= Charles Chi =

Canadian businesspeople

Charles Chi is an entrepreneur and venture investor. He served as chancellor of Carleton University from 2011 to 2017.

==Biography==
Chi has had a diverse career in engineering, marketing, sales, and executive leadership. Most recently, he has been an investor in early-stage technology start-up companies. Since graduating from Carleton University with a Bachelor of Systems and Computer Engineering in 1988, he has worked with Bell Canada and Unitel in engineering, later moving to marketing.
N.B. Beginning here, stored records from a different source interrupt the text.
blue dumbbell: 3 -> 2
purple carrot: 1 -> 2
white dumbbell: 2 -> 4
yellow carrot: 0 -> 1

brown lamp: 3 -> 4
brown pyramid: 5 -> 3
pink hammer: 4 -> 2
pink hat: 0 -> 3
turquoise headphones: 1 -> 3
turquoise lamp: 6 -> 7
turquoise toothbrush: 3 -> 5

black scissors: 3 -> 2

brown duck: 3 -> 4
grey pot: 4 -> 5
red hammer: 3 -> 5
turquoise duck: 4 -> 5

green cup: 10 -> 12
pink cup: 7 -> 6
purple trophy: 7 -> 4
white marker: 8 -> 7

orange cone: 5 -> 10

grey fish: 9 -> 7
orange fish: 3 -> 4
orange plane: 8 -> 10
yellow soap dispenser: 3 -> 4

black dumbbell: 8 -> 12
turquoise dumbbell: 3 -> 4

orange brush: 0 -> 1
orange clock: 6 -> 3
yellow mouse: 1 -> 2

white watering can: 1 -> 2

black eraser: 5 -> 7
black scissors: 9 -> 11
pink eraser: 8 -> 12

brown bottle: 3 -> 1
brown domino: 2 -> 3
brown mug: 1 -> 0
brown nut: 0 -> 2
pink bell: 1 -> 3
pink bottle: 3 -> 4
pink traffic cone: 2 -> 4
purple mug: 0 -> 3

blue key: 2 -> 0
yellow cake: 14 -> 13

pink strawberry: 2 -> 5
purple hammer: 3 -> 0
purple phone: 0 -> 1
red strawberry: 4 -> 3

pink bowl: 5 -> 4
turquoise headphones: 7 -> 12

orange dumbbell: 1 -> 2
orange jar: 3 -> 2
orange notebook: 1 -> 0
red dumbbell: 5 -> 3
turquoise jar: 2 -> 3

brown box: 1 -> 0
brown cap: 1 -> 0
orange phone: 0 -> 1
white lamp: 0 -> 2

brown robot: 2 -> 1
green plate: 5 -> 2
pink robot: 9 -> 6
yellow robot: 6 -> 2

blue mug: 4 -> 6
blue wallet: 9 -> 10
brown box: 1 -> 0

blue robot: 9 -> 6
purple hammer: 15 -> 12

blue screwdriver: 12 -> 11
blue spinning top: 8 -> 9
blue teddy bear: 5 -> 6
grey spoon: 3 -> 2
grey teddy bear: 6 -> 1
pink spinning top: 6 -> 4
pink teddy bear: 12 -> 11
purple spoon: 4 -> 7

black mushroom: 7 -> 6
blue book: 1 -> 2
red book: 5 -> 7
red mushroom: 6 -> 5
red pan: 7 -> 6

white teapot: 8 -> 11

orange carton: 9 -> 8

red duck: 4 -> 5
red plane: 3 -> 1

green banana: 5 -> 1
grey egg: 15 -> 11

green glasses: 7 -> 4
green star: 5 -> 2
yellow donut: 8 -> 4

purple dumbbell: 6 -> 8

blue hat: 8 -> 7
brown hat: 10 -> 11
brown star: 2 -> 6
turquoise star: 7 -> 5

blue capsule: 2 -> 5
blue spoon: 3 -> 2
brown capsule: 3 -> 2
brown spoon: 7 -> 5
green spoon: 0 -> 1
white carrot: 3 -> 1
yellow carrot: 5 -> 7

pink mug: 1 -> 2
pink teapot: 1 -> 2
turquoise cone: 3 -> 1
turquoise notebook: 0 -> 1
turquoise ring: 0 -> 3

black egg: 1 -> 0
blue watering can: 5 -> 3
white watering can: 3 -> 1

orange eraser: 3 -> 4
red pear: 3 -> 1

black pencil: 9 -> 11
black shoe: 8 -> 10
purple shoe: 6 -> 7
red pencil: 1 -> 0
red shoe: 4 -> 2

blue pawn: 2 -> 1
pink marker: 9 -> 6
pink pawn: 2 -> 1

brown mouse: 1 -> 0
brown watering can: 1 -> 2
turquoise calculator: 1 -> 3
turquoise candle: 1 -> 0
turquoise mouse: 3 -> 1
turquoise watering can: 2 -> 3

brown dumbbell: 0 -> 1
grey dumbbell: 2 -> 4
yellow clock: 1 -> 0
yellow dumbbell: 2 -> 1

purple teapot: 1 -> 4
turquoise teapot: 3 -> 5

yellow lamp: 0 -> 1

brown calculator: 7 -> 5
Moving to California's Silicon Valley in 1995, Chi joined Stratacom, subsequently Cisco, after Cisco's acquisition of the company. He then co-founded Lightera Networks. When Lightera was acquired by Ciena, Chi became Ciena's vice-president of marketing.

In 2000, Chi joined Greylock Partners, one of the original venture capital firms in the United States. As a partner and board member, he invested in early-stage technology startups engaged in hardware and software business throughout the world. These startups include companies located in the U.S., Israel, and Canada that have since been acquired by Microsoft, Broadcom, Microchip, and McData.

While at Greylock Partners, Chi seeded Lytro, a Mountain View, California company specializing in a light field digital camera for consumer use. The Lytro camera captures the direction of light, producing images with multi-dimensional space, allowing photographs to be refocused and perspective to be shifted after they have been taken. At Lytro, Chi served as executive chairman from May 2010 to July 2012 and interim CEO from July 2012 to April 2013.

Chi was appointed as Carleton University's 11th chancellor in August 2011, being formally installed in June 2012. President Roseann Runte noted that Chi would "inspire students to pursue their dreams through his example of hard work, dedication and strategic thinking. He epitomizes the global Canadian, at home around the world." He served in this role until 2017.